Hij gooide 4.916,7 innings en wierp gemiddeld in vrijwel iedere inning wel één keer drie slag (4.672). Voorts noteerde hij 118 complete games, waaronder 46 shutouts (nul punten tegen).
      Roger Clemens is een held in Amerika.
      Of liever: WAS een held.

In het geruchtmakende dopingrapport van oud-senator George Mitchell was hij één van de velen die werden genoemd als dopinggebruiker. Zijn voormalige conditietrainer Brian McNamee bij de New York Yankees verklaarde, dat hij Clemens had geïnjecteerd met spierversterkende steroïden en groeihormonen. Direct na het verschijnen van dit rapport ging Clemens in de verdediging.

Hij zou die middelen NOOIT gebruikt hebben.

  

OOK DAT NOG

Het is natuurlijk een treurig einde van een fantastische carrière.

Clemens kan zijn gedoodverfde plaats in de Hall of Fame waarschijnlijk vergeten. Bovendien loopt hij ook nog het risico op een gevangenisstraf van vijf jaar als zou blijken, dat hij meineed gepleegd heeft.

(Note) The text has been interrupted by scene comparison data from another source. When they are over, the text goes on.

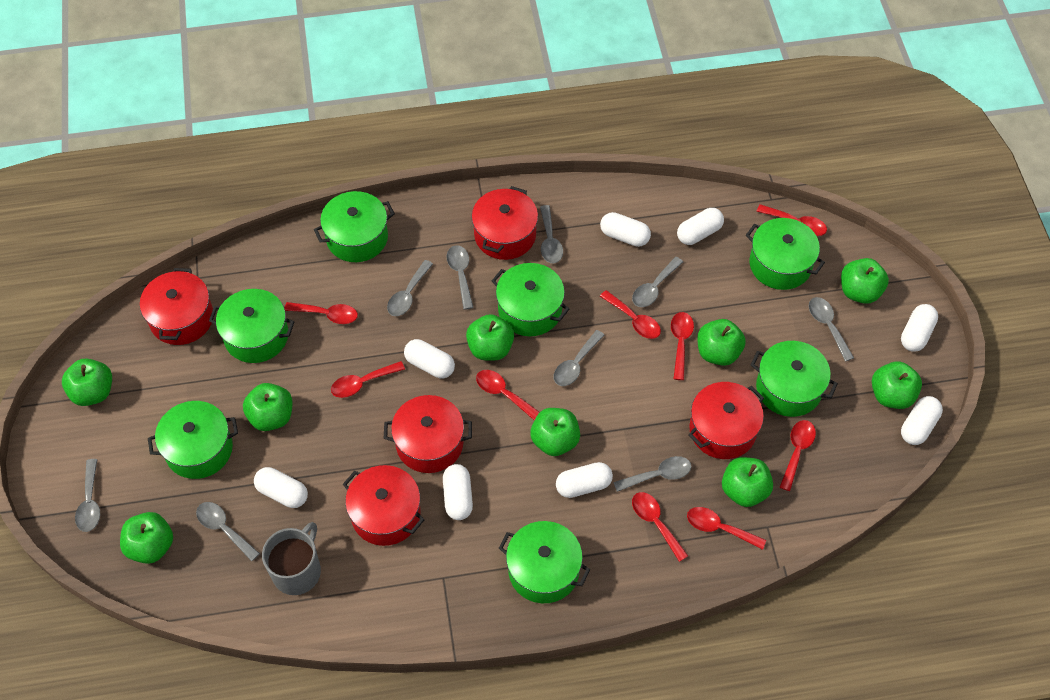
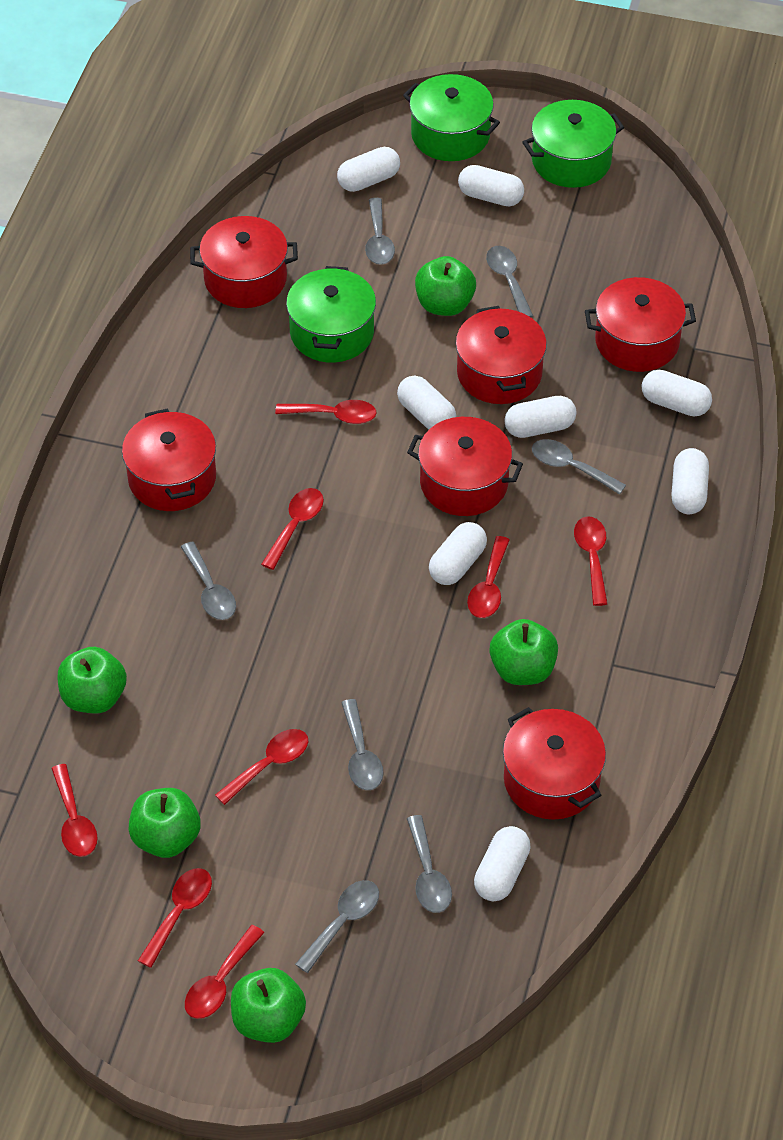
green apple: 9 -> 5
green pot: 7 -> 3
grey mug: 1 -> 0
grey spoon: 9 -> 7
red pot: 5 -> 6
red spoon: 9 -> 8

Ga voor een uitvoeriger verhaal en beelden naar DE GETUIGENIS.

 

Honkbaltennis

 

 

 

Amerika in shock

Het is nog erger dan de meest negatieve voorspellingen. Het rapport over dopinggebruik in het Amerikaans honkbal van de commissie onder leiding van oud-senator George Mitchell is verschenen.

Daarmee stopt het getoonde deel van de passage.